Oszczędzamy głównie na jakości, niemal połowa z nas kupi wszystko to, czego potrzebuje do świątecznych przygotowań, jednak będzie musiała ograniczyć się do najtańszych produktów - wynika z cyklicznego badania Barometr Providenta.
Z kolei niemal co czwarty ankietowany nie będzie mógł pozwolić sobie na wszystkie podstawowe, tradycyjne wydatki związane ze świętami. Tylko niecałe 3 proc. badanych nie musi liczyć się z kosztami podczas planowania świąt.
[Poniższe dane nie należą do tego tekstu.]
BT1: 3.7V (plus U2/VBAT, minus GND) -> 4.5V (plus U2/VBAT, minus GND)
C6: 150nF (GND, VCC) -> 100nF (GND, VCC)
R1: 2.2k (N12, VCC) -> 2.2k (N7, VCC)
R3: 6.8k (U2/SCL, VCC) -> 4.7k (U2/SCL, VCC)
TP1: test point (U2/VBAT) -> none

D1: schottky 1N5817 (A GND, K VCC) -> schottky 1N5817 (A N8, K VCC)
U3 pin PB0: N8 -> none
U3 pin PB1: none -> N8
Ta grupa respondentów najmocniej zmalała względem ubiegłego roku. W 2021 roku święta bez przejmowania się wydatkami zamierzało spędzić niemal 10 proc. respondentów.
Czytaj więcej
Wysoka inflacja nie opuści nas przez dłuższy czas. Co gorsza, zapewne zacznie rosnąć bezrobocie, a wzrost płac wyhamuje.
– Polacy rozważnie podchodzą do swoich finansów. Odpowiedzialnie planują świąteczne wydatki, aby te nie nadwyrężyły domowego budżetu. Dwóch na trzech ankietowanych sfinansuje tegoroczne święta z bieżących dochodów. Jeszcze w 2021 roku niemal ¾ Polaków finansowało święta w ten sposób – mówi Karolina Łuczak, rzeczniczka Provident Polska. – Oszczędną Gwiazdkę deklarują zwłaszcza najstarsi respondenci, którzy wydadzą na nie średnio 1010 złotych. To o połowę mniej niż najmłodsza grupa wiekowa. Ponadto, co czwarty senior na organizację świąt przeznaczy mniej niż 500 złotych – dodaje.
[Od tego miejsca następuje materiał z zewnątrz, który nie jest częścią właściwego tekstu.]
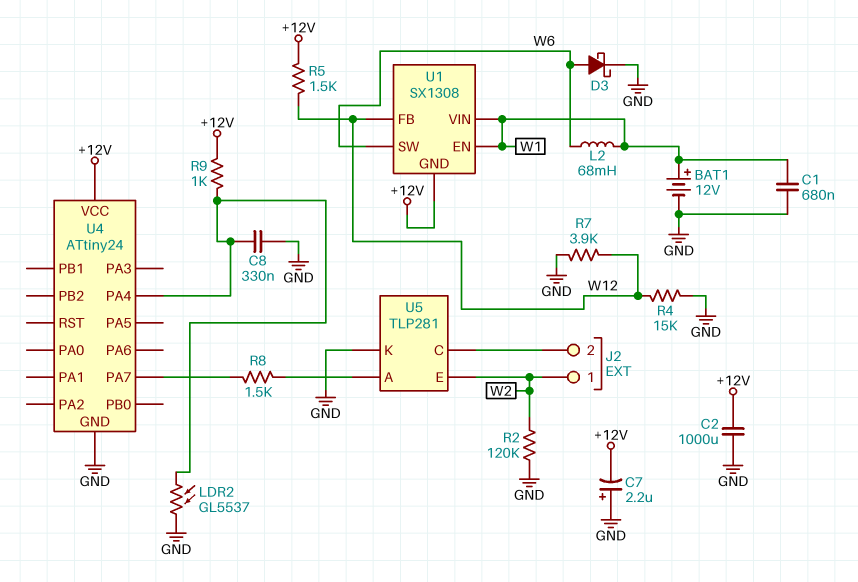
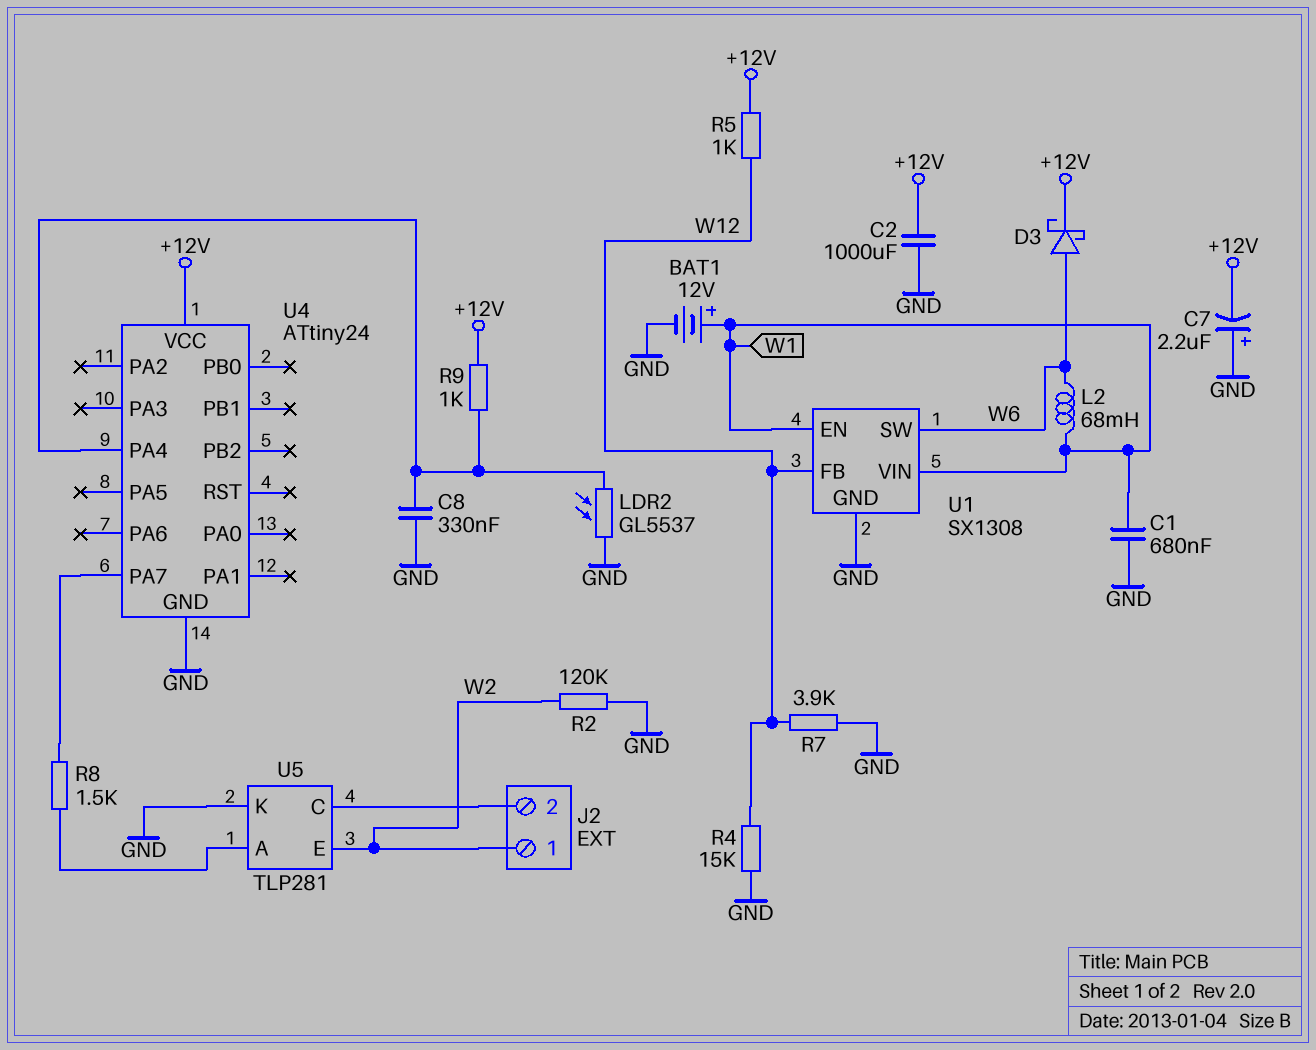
D3: schottky (A W6, K GND) -> schottky (A W6, K +12V)
R5: 1.5k (+12V, W12) -> 1k (+12V, W12)
U1 pin GND: +12V -> GND

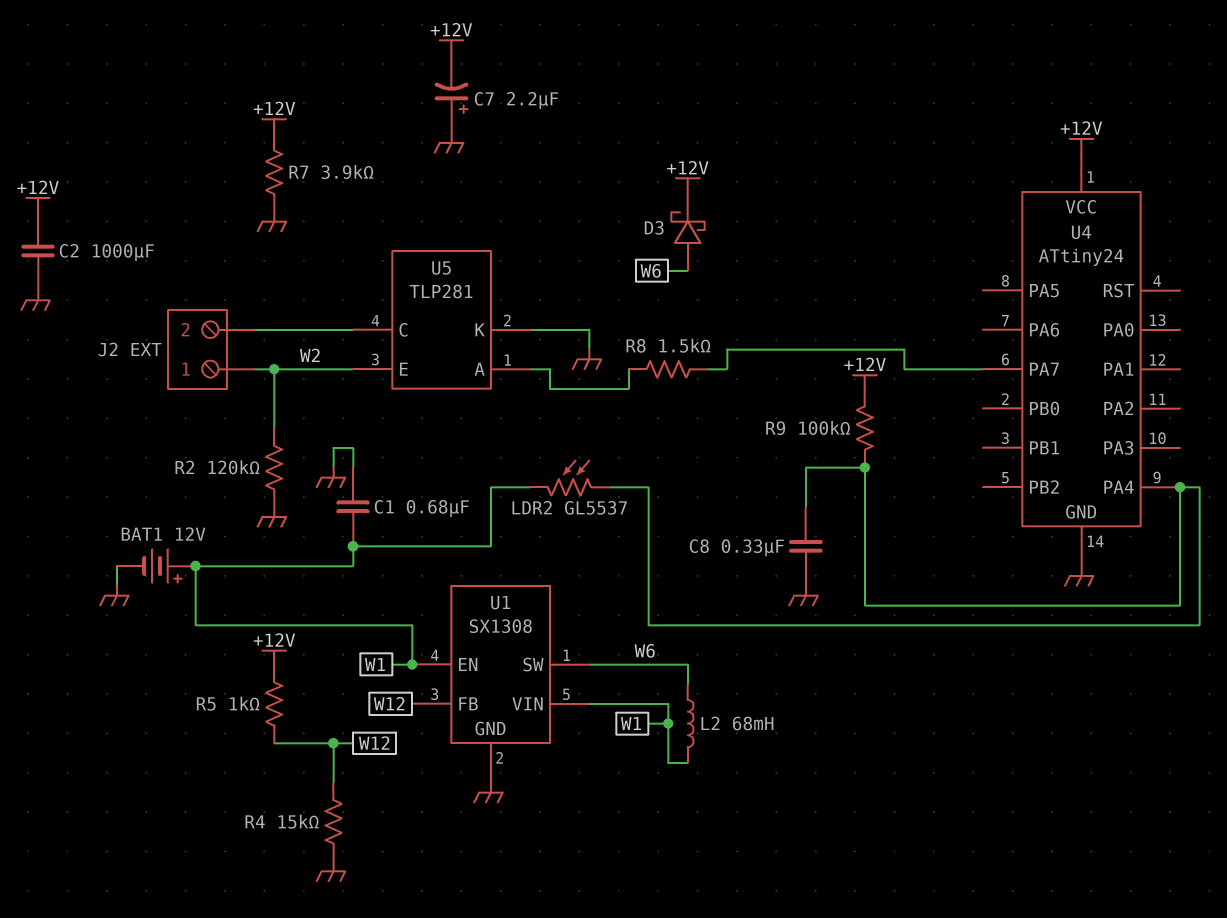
LDR2: GL5537 (GND, U4/PA4) -> GL5537 (U4/PA4, W1)
R7: 3.9k (GND, W12) -> 3.9k (+12V, GND)
R9: 1k (+12V, U4/PA4) -> 100k (+12V, U4/PA4)

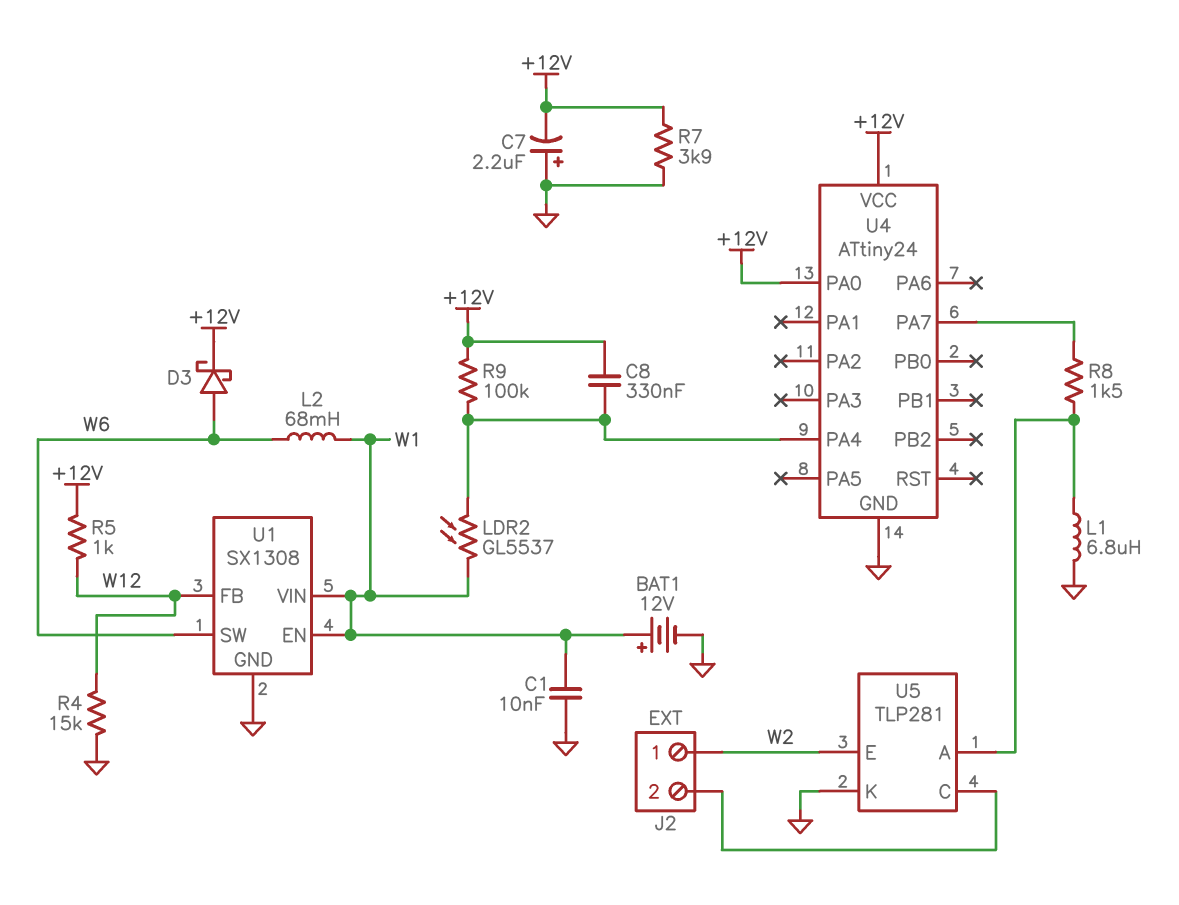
C1: 680nF (GND, W1) -> 10nF (GND, W1)
C2: 1000uF (+12V, GND) -> none
C8: 330nF (GND, U4/PA4) -> 330nF (+12V, U4/PA4)
L1: none -> 6.8uH (GND, U5/A)
R2: 120k (GND, W2) -> none
U4 pin PA0: none -> +12V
Aż 36,6 proc. Polaków na przygotowanie Bożego Narodzenia poświęci budżet w wysokości 1000-1999 zł. Co piąty ankietowany wyda ponad 2 tys. zł. Na drugim biegunie znalazł się niewiele mniejszy odsetek badanych, którzy zarezerwowali sumę mniejszą niż 500 zł – rozbieżność w planowanych wydatkach jest więc zauważalna. Mężczyźni średnio deklarują wydatki o 200 zł większe niż kobiety. Na celebrację tegorocznych świąt najwięcej środków przeznaczy najmłodsza grupa wiekowa 18-24 lat (średnio 2040,5 złotych), spośród której aż 9 proc. ankietowanych pożyczy w tym celu pieniądze od rodziny – dla porównania wśród pozostałych grup wiekowych odsetek ten wynosi niecałe 2 proc..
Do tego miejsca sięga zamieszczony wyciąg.